After Sprinkle preached and presented “Unfinished Lives” at a special June 15 afternoon event, Senior Minister DeWayne Johnson led the congregation in prayer for the Unfinished Lives project, Dr. Sprinkle, and his summer research for the upcoming book.

Resurrection Metropolitan Community Church in Houston, Texas

For the next five days, Dr. Sprinkle traveled to sites relating to the murder of 46-year-old Southwest Airlines Flight Attendant, Kenneth Cummings, Jr.

Kenneth Cummings’s grave in Webster, Texas

Ken was a regular in the Montrose section of downtown Houston, the center of the metro area’s LGBT community. Here is EJ’s bar, a friendly, neighborhood gay pub where Ken first saw his murderer, Terry Mark Mangum:

EJ’s Bar

This is the billiards area of EJ’s where Mangum, an ex-con, stalked his potential targets:

Billiards Area of EJ’s Bar

Ken and Mangum talked here and exchanged phone numbers. Ken had no idea Mangum was hunting a gay person to kill. On Sunday, June 4, 2007, Ken called friends saying that JR’s, another Montrose establishment, was “dead,” and suggested that he would just go home, since he had a flight early the next week.

JR’s

Instead, he called Mangum, hooked up with him, and invited him to his home in suburban Pearland.

Cummings’s Pearland Home

Mangum drove a 6-inch knife blade into Ken’s skull as he sat drinking a glass of wine. Mangum loaded Ken’s body in the trunk of Ken’s car, drove it to his grandfather’s ranch south of San Antonio, and tried to burn his remains in a shallow pit he dug in a dry stock tank. Ken’s body was burned beyond recognition, and could only be identified by dental records.

Dr. Sprinkle talked with co-workers, Houston Police officers, and Ken’s best friend of many years to gain insight into who this gentle, happy man really was. In August of 2008, a Brazoria County jury found Mangum, who claimed that God had called him to wipe out sexual perverts, guilty and sentenced him to life in prison.

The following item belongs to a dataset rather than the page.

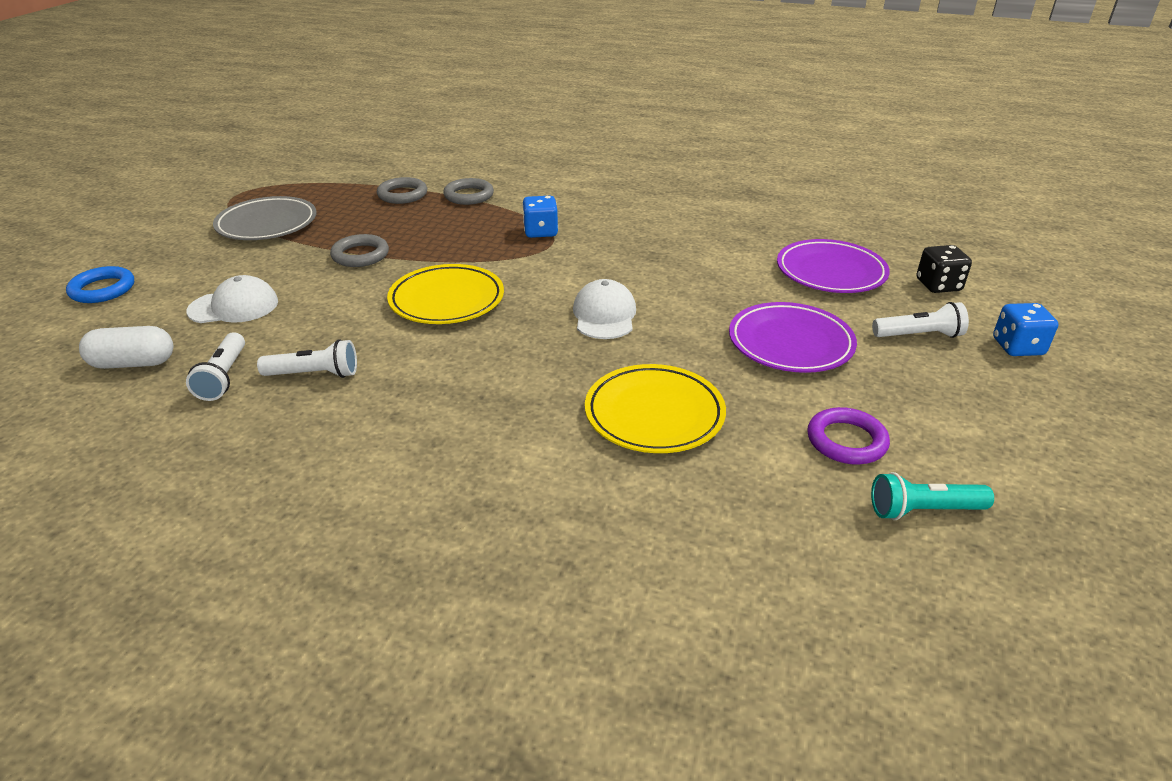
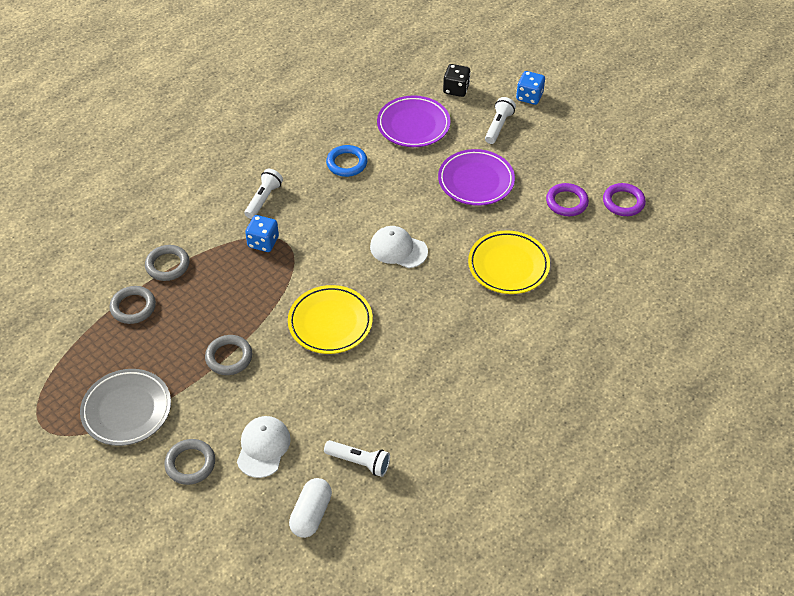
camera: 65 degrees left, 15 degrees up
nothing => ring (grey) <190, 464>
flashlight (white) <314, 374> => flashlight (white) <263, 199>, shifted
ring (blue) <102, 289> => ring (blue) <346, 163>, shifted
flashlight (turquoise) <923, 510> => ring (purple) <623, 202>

June 2008Alabama, Part I – After leaving the Texas Gulf Coast, Unfinished Lives project director Dr. Stephen V. Sprinkle traveled to Alabama and performed research about the life and murder of Billy Jack Gaither. His work brought him to Tuscaloosa, Birmingham, Sylacauga and Montgomery. Sprinkle met with scholars, students, humanitarians, and members of the Gaither family.

In Tuscaloosa Sprinkle met Dr. Beverly Hawk, Ph.D., Director of the Crossroads Community Center at the University of Alabama at Tuscaloosa. Dr. Hawk is a noted scholar who studies diversity and hate crimes, and is a friend of the Gaither family. She worked to establish the Billy Jack Gaither Humanitarian Award, given annually on the anniversary of his death.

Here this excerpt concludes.